Rep. Connie Morella, chairman of the House oversight panel on the District, plans to hold a hearing next month on what, “if anything,” should replace the congressionally created D.C. Financial Responsibility and Management Assistance Authority, or control board, which is expected to fall into dormancy later this year. D.C. Delegate Eleanor Holmes Norton, Mayor Williams and D.C. Council Chairman Linda Cropp are understandably outraged. D.C. circa 2001 does not resemble D.C. circa 1991, and the immediate future looks even more promising. However, that does not mean there is no cause for serious deliberations.
The question is: What is Congress after? Is it truly concerned that the control board has unfinished business? Has it lost faith in Mayor Williams? Or, perhaps, is Congress still interested in a city manager form of governance for the nation´s capital?
There have been a few signs here and there that indicate all is not necessarily well in the District, but for the most part that´s politics. For example, the city´s property-tax laws need distilling, the health-care plan needs tweaking and true school choice and governance remain elusive. On the other hand, the fact that businesses and new taxpayers continue to want to call the District their new home is as good as any sign that quality of life has significantly improved since the heady 1990s.
If Congress really is concerned about the District´s future, then an advisory board makes little sense, and reconstituting a control board with all the powers and authority of the current board would be the only solution. After all, there is no point to a board that would stand as a mere shadow of its former self. If anything, a shadow control board could do little more than parlay with the District´s make-believe shadow congressional representatives. Congress ought not play that silly game.

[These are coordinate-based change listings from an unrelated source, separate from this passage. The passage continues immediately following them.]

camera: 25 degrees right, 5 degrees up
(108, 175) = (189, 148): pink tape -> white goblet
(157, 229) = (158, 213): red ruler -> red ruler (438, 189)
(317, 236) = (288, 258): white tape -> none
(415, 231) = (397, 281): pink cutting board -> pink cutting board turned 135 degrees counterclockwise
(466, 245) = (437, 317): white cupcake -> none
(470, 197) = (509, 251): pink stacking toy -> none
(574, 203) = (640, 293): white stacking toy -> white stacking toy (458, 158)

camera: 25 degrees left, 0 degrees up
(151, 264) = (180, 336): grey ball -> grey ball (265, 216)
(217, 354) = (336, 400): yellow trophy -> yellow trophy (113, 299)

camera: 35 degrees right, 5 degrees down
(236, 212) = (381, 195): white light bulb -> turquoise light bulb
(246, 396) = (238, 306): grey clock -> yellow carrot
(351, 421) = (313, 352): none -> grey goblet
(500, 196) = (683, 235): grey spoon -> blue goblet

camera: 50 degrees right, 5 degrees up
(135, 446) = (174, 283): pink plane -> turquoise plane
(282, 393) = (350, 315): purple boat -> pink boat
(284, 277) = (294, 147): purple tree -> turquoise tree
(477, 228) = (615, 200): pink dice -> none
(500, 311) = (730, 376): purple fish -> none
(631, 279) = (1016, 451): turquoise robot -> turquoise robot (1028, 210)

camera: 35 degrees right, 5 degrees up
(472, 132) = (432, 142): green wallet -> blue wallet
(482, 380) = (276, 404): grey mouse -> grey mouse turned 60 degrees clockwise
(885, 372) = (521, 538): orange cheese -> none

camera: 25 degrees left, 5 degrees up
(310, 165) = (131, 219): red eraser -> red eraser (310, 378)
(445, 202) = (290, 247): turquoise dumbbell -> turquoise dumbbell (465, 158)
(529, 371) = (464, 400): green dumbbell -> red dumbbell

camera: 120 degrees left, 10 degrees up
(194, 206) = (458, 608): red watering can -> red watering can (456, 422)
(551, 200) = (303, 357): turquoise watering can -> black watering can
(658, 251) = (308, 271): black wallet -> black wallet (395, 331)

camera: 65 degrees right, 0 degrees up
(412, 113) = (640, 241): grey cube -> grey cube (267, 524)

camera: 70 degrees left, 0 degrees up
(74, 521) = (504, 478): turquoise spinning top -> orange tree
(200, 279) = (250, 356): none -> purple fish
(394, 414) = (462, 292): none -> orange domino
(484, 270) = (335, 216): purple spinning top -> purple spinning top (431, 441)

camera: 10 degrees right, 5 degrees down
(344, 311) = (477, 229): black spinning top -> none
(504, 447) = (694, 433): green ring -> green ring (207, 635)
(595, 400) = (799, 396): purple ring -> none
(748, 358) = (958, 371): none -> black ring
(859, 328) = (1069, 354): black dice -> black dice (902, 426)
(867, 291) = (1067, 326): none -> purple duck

Still, Mrs. Morella´s hearings might do some good. D.C. officials ought to relish the opportunity to provide Congress with substantial evidence that the District is indeed positioned to exercise its considerable home rule prerogatives without any control board advisory, shadow or otherwise. They should do this with pride in what has been accomplished and without fanfare and the usual references to statehood, commuter taxes and the Boston Tea Party.